Israel's Defense Minister Ehud Barak has authorized the emergency call-up of up to 75,000 reserve troops ahead of a possible ground offensive. Israel has massed thousands of troops and dozens of tanks and armored vehicles along the border in recent days.
As Pizzey reported, Hamas is getting a political boost from visits like this one Saturday by the Tunisian foreign minister. Rafik Abdessalem called on the international community to help stop what he called "this blatant aggression against our families, our citizens and our brothers in Gaza."
Egypt, which is led by Hamas' parent movement, the Muslim Brotherhood, has been spearheading efforts to forge a cease-fire. Morsi has vowed to stand strong with the people of Gaza and this week recalled Cairo's ambassador from Israel to protest the offensive.
Quietly, though, non-Muslim Brotherhood members in Morsi's government are said to be pushing Hamas to end its rocket fire on Israel. Morsi is under pressure not to go too far and risk straining ties with Israel's ally, the United States.
The Hamas website said Saturday that its leader, Khaled Meshaal, met with the head of Egyptian intelligence for two hours Saturday in Cairo, a day after the Egyptian official was in the Gaza Strip trying to work out an end to the escalation in violence.
Hamas has not immediately accepted Egypt's proposal for a cease-fire, but the group's website said it could end its rocket fire if Israel agrees to end "all acts of aggression and assassination" and lift its five-year blockade on Gaza. Egypt will present the Hamas position to Israeli officials.
Israeli officials say they are not interested in a "timeout," and want firm guarantees that the rocket fire, which has paralyzed life in an area home to 1 million Israelis, finally ends. Past cease-fires have been short lived.
Israeli Prime Minister Benjamin Netanyahu said he spoke with the leaders of Britain, Poland, Portugal, Bulgaria to press his case. "No government in the world would allow a situation where its population lives under the constant threat of rockets," Netanyahu told them, according to a statement from his office.

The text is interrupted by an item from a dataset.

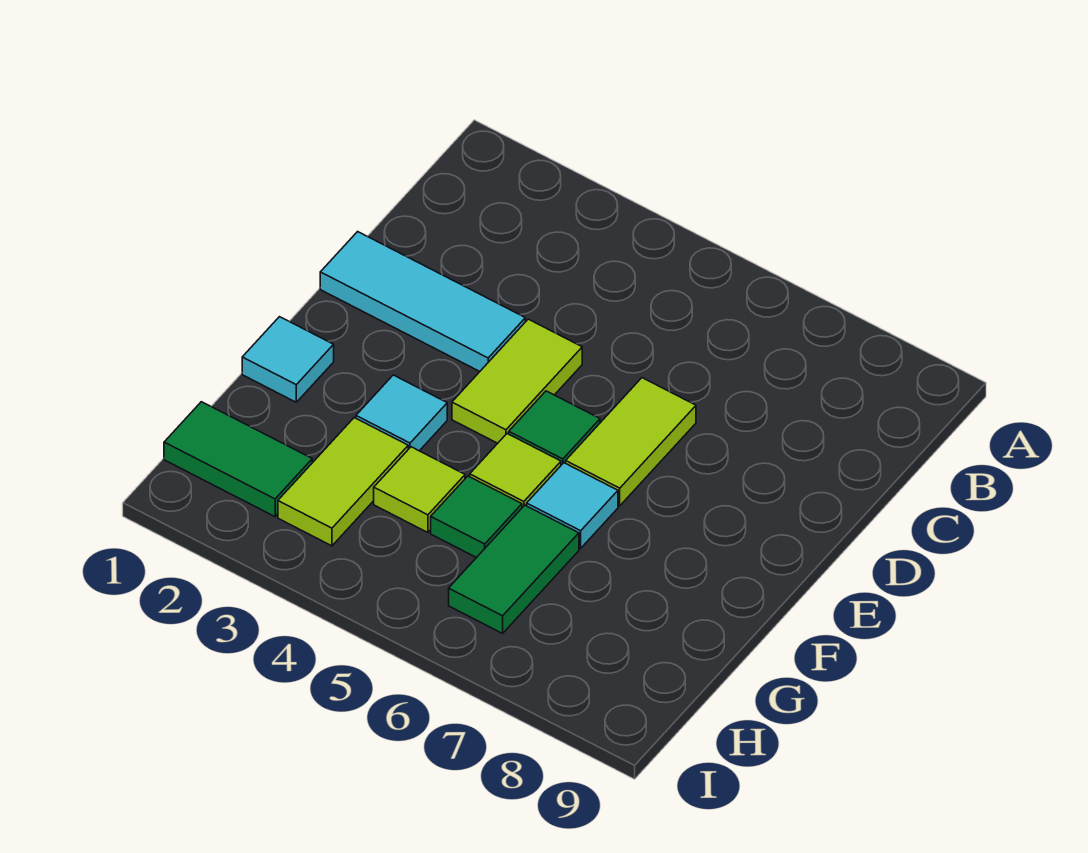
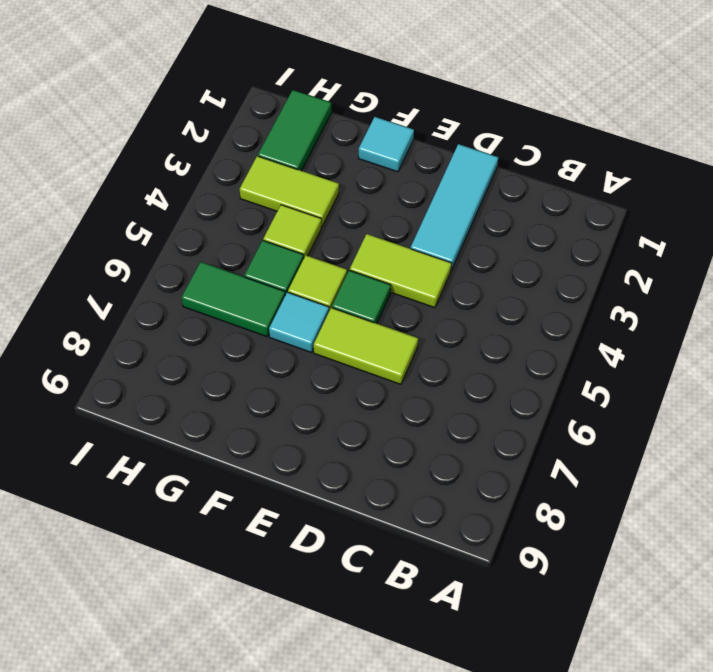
cyan tile F3 level 1 -> none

The diplomatic activity in Cairo illustrated Hamas' rising influence in a changing Middle East. The Arab Spring has brought Islamists to power and influence across the region, helping Hamas emerge from years of isolation.

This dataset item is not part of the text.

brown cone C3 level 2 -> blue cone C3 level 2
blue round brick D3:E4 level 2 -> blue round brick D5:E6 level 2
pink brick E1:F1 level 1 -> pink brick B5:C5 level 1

Morsi warned that a ground operation by Irael will have "repercussions" across the region. "All must realize the situation is different than before, and the people of the region now are different than before and the leaders are different than before," he said at a joint press conference with Turkey's Islamist prime minister, Recep Tayyip Erdogan. Erdogan, like Morsi, leads an Islamist government that has chilly diplomatic ties with Israel.
On Friday, Morsi sent his prime minister to Gaza on a solidarity mission with Hamas. And on Saturday, Tunisia's Foreign Minister Rafik Abdessalem visited Gaza as well.